The Managing Director of the National Agricultural Land Development Authority (NALDA), Mr Cornelius Adebayo, has advocated for the clustering of smallholder farmers into mega farm estates as the most effective strategy to attract investment, secure funding, and counter climate change impacts.
This policy position has been clarified because individual smallholders across Nigeria face major barriers to production, including a lack of official land titles, high costs of irrigation, and severe weather changes.
Clustering farmers into government-backed estates provides a viable strategy for reducing food costs, enhancing security, and modernizing agricultural systems.
Adebayo shared these insights while speaking as a panellist at the Bank of Industry’s (BOI) Climate Resilience Knowledge Series in Lagos.
The event focused on building sustainable livelihoods and inclusive growth for local businesses.
According to the NALDA boss, placing farmers into organised clusters is the foundational step that makes all other agricultural solutions possible, making it much easier for investors to fund large-scale infrastructure like irrigation trenches.
To solve the land title problem that prevents smallholders from getting bank loans, NALDA is rolling out the mega farm estate model.
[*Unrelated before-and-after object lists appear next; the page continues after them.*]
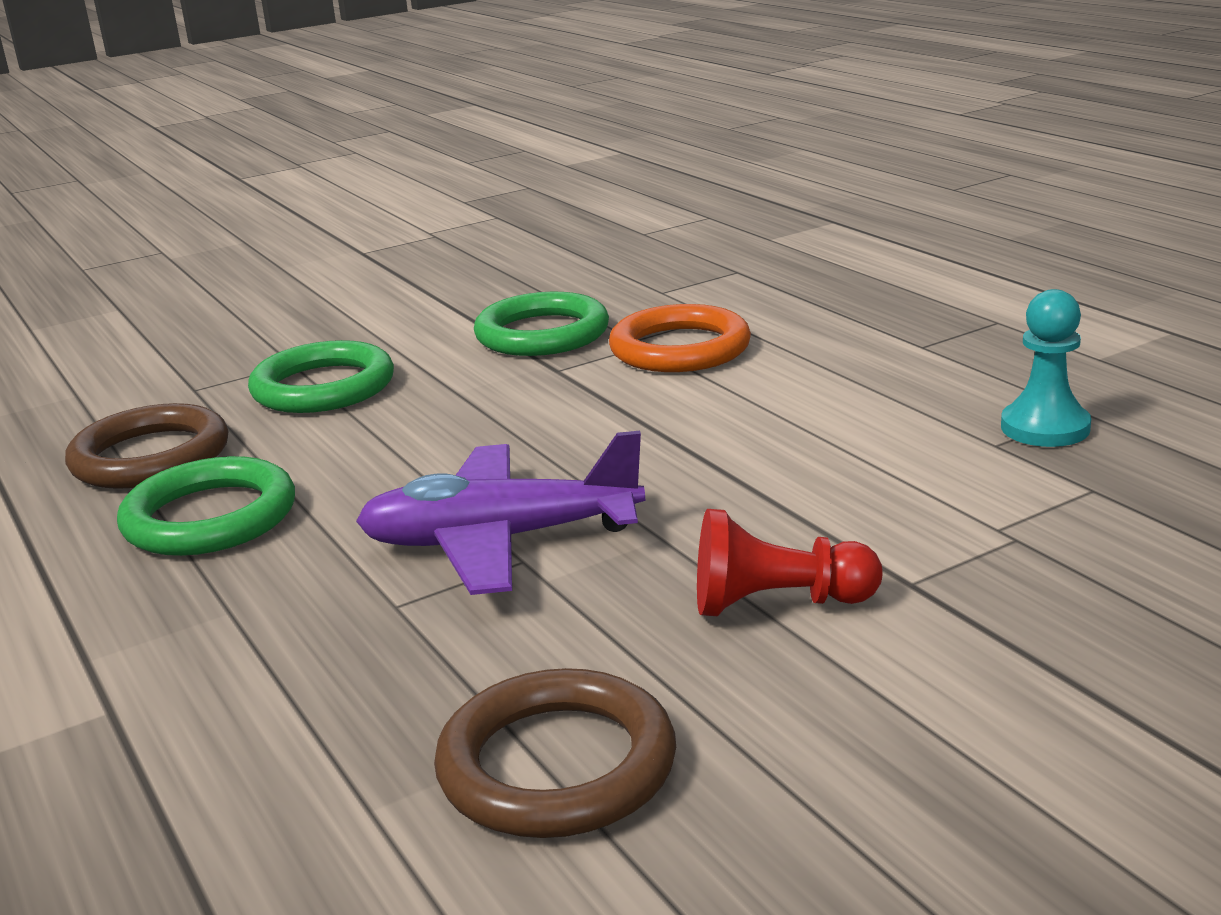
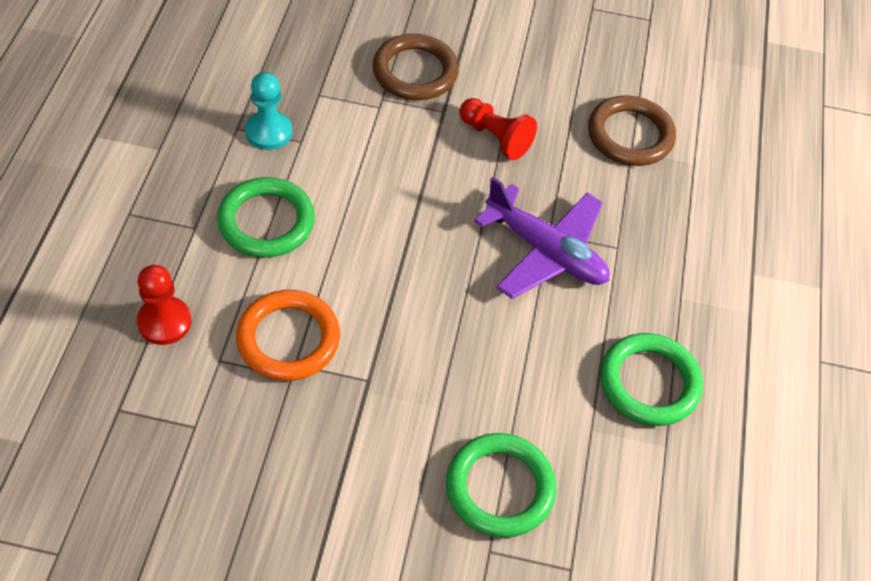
camera: 145 degrees left, 30 degrees up
(150, 457) = (645, 484): brown ring -> brown ring (415, 72)
(542, 334) = (324, 436): green ring -> green ring (266, 221)
(806, 305) = (164, 322): none -> red pawn

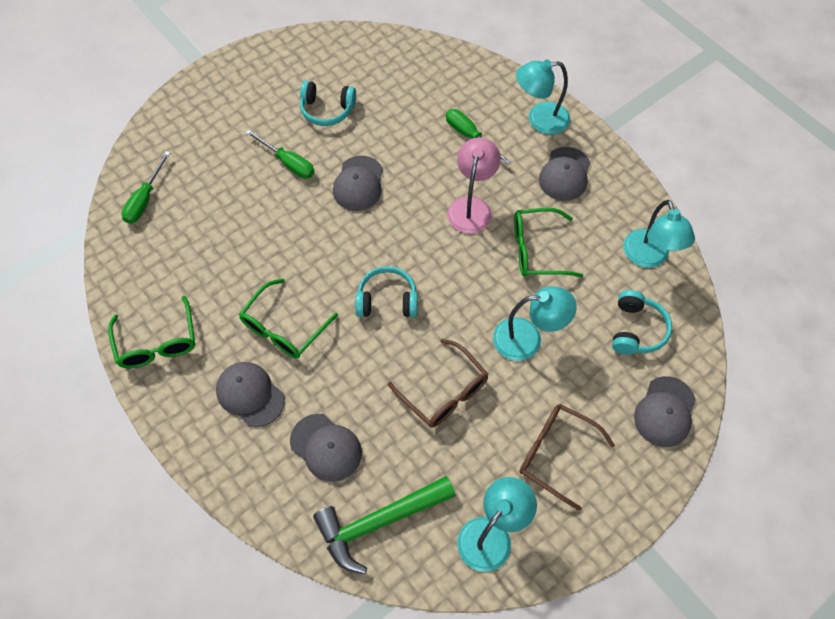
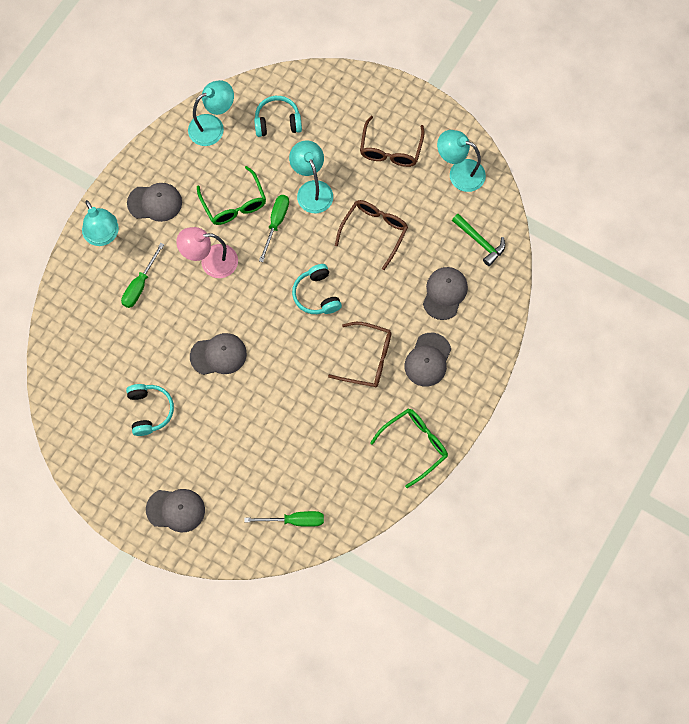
camera: 110 degrees left, 10 degrees up
(284, 327) = (367, 358): green glasses -> brown glasses
(288, 163) = (217, 419): green screwdriver -> green screwdriver (276, 223)
(379, 522) = (480, 242): green hammer -> green hammer, size x0.64
(665, 412) = (334, 91): grey cap -> grey cap (176, 510)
Under this plan, a single 10,000-hectare estate can host 2,000 smallholder farmers.
The government secures the land title for the entire estate and provides an anchor aggregator to guarantee the financing that individual farmers need.
NALDA confirmed that large areas of land are already being cleared and equipped with solar energy and processing spaces in Kwara, Benue, and Bauchi states.
Adebayo also pointed out that while northern Nigerian farmers face more severe climate problems than those in the south, poor land preparation remains the biggest obstacle to mechanised farming nationwide.
He explained that although the federal government has ordered new tractors from Belarus to boost mechanisation, many lands still contain stumps and stones that destroy heavy machinery.
He concluded that Nigeria’s mechanisation problem is caused by a failure to prepare farmland appropriately, rather than a lack of actual equipment.